31. Juli 2011

Problem des Romanischen: Keine Feinde

Der deutsche Sprachwissenschaftler Rolf Kailuweit äussert sich in der Südostschweiz vom 31.7. zur Zukunft des Romanischen. Interviewpartner: Olivier Berger
"Der Antrieb zum Spracherhalt kann immer nur von den Sprechern selbst ausgehen. Sie müssen die Sprache als Symbol ihrer Gruppenidentität ansehen. Der Staat kann dann fördernd eingreifen. Aber, ich sage das mal so zynisch: Der Antrieb scheint besonders hoch, wenn ein klares historisches Feindbild vorhanden ist. Und daran fehlt es wohl beim Bündnerromanischen. Die Schweiz als Staat und die deutsche beziehungsweise italienische Sprachkultur eignen sich nicht besonders gut als Feindbild."
"Man muss wissen, welche Funktion die Gemeinsprache haben soll. Sie kann das Einheitsbewusstsein ... stärken und helfen, neue Sprecher zu gewinnen ... Aber eine Gemeinsprache mit potenziell 60'000 bis 70'000 Sprechern wird nicht mit den grossen Kultursprachen Deutsch, Französisch und Italienisch konkurrieren können. Hinzu kommt das Englische als Weltsprache. Da fragt es sich dann, ob sich für die Sprecher der Aufwand lohnt, eine voll ausgebaute Schriftvariante zu erlernen."
"Die offiziellen Stellen möchten eine Varietät für den Schriftverkehr schaffen. Der Basis mag dies nicht so wichtig erscheinen. Aber Minderheitensprachen brauchen heutzutage repräsentative Formen auch und gerade, um in den Medien präsent zu sein. Die Frage ist, wie viel Flexibilität bei der Norm besteht. Das Prinzip der Polynomie (regionale Varianten sind erlaubt) erhöht in der Anfangsphase die Akzeptanz des Sprachausbaus erheblich."
"Sicher werden die Entwicklung der Schriftnormen und vor allem der Gebrauch in den Medien dazu beitragen, die Minderheitensprachen auch denen zugänglich zu machen, die sie nicht als Muttersprachen sprechen.

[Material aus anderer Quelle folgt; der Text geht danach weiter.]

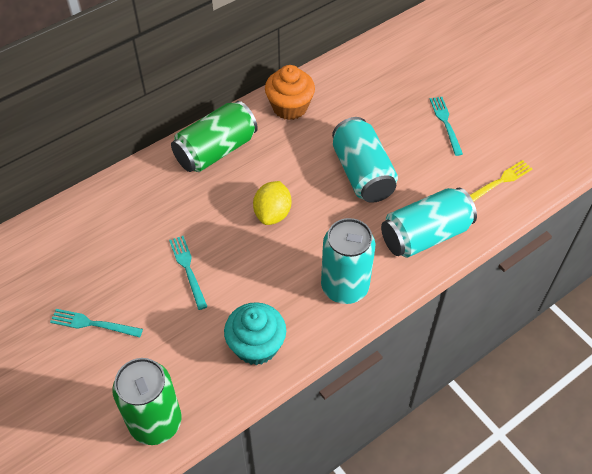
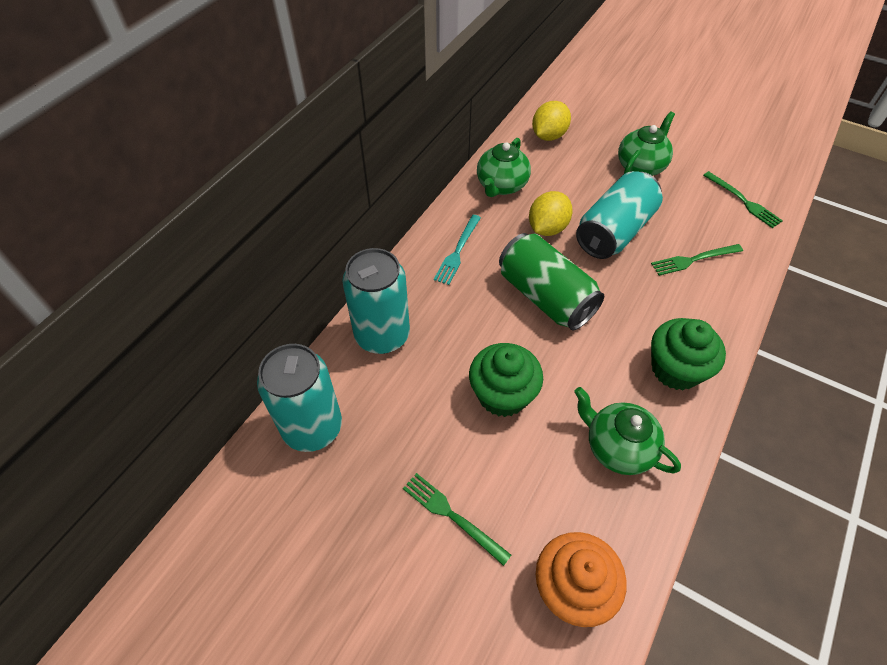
green can: 2 -> 1
green cupcake: 0 -> 2
green fork: 0 -> 3
green teapot: 0 -> 3
turquoise cupcake: 1 -> 0
turquoise fork: 3 -> 1
yellow fork: 1 -> 0
yellow lemon: 1 -> 2

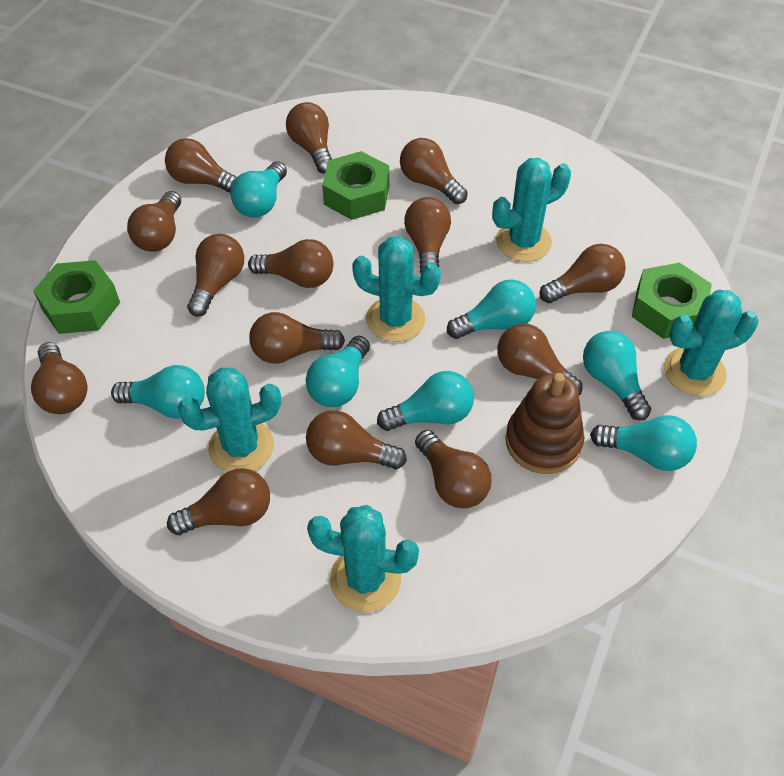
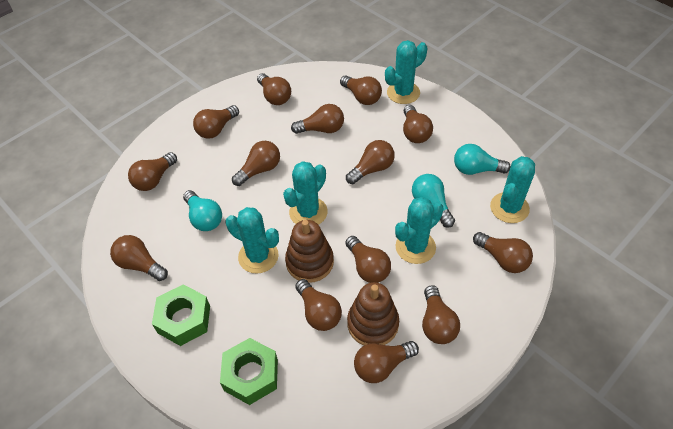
brown stacking toy: 1 -> 2
green nut: 3 -> 2
turquoise light bulb: 7 -> 3

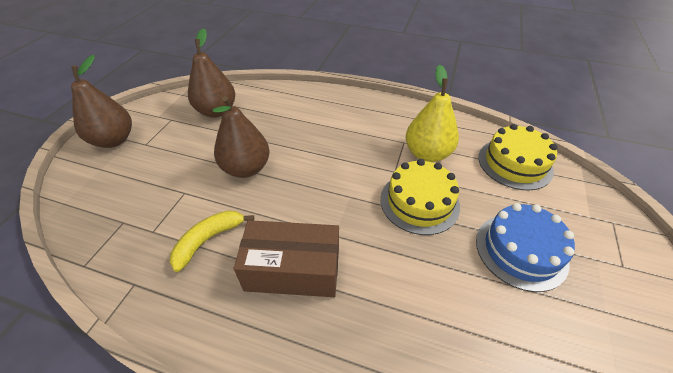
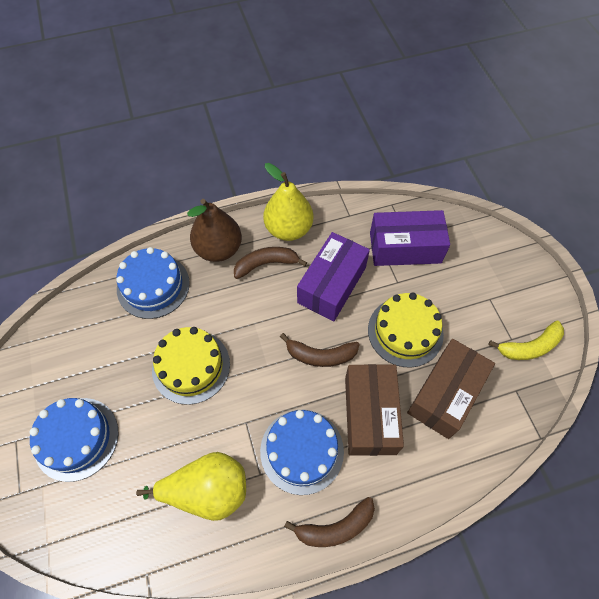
blue cake: 1 -> 3
brown banana: 0 -> 3
brown box: 1 -> 2
brown pear: 3 -> 1
purple box: 0 -> 2
yellow pear: 1 -> 2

Wenn auch dieser Personenkreis sich mit der Regionalkultur identifiziert, besteht die Möglichkeit, dass die Regionalsprache zumindest symbolisch präsent bleibt und die Globalisierungsprozesse zu kompensieren hilft ... Die Sprecher müssen entscheiden, ob und in welchem Umfang sie ihre Sprache erhalten wollen ... Aber wenn die Sprecher die Förderung nicht annehmen und aktiv mitgestalten, bleibt sie ohne Nachhalt."